PARIS: Media rights group Reporters Without Borders (RSF) urged Israeli and Egyptian authorities on Thursday to allow journalists to move freely across the Gaza Strip’s southern border crossing into Egypt.
The Rafah crossing was shut after Israel declared war on Hamas militants in Gaza following the deadliest attack in its history on October 7.
While it has intermittently opened in recent weeks, only people whose names were on approved lists have been allowed out.
In a statement, RSF called for the Rafah crossing to be opened “so that journalists can finally come and go on both sides of the border.”
Palestinian journalists who, like other civilians in Gaza, have had to flee their homes in the north of the Gaza Strip “are now being told by Israel to assemble at the border with Egypt, with no possibility of crossing,” RSF said.
“Conversely, international reporters are prevented from entering.”
The Rafah crossing is controlled by Hamas and Egypt, though RSF says Israel monitors all activities at the southern border.
Gaza’s only other official border crossing, which links the besieged territory to Israel, has also been shut.

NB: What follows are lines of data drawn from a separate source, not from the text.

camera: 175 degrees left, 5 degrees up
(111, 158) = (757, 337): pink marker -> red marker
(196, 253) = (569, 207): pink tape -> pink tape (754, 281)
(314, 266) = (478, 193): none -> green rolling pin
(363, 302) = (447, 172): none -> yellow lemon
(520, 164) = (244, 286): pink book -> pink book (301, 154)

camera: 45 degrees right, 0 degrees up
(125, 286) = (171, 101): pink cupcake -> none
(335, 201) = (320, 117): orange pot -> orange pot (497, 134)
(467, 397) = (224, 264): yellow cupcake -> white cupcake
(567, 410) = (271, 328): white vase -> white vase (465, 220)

“In two months of war, not a single reporter has been authorized to enter the Gaza Strip via Rafah, which clearly undermines the media’s ability to cover the conflict,” RSF said.

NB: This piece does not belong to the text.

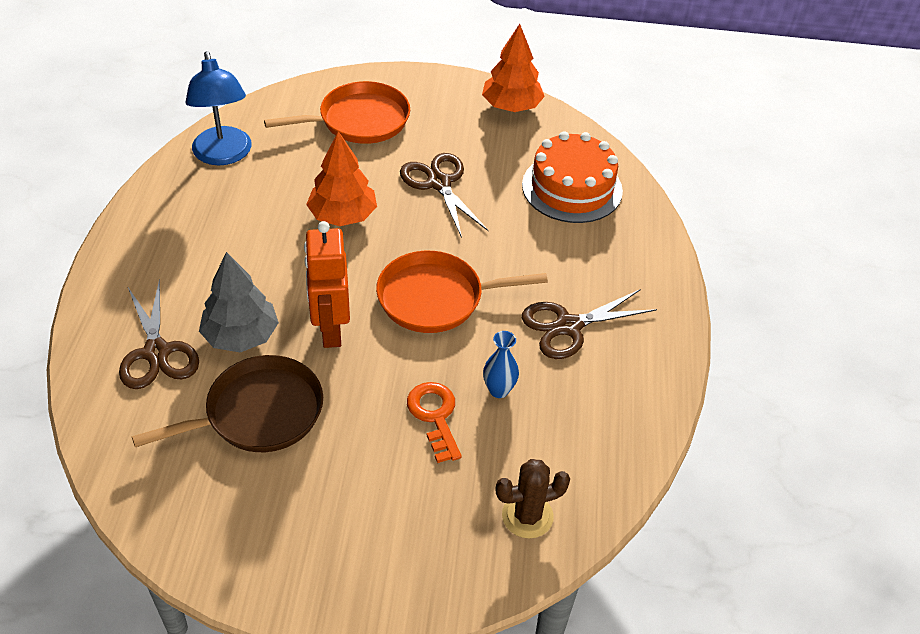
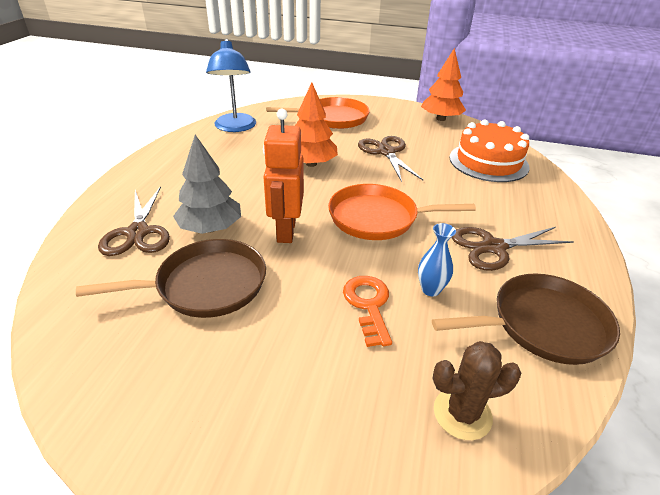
camera: 10 degrees right, 10 degrees down
(610, 418) = (543, 325): none -> brown pan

Israel also “bombed this border gate four times at the start of the war,” it added.
According to RSF, 58 journalists have been killed in Gaza by Israeli strikes, 14 of them in the line of duty.
Israel launched its assault on Hamas, which rules the Gaza Strip, after the October 7 attacks killed 1,200 people, mostly civilians, according to Israeli authorities, and saw some 240 people taken hostage.
According to the Hamas government, the war has killed more than 16,000 people in Gaza, mostly women and children.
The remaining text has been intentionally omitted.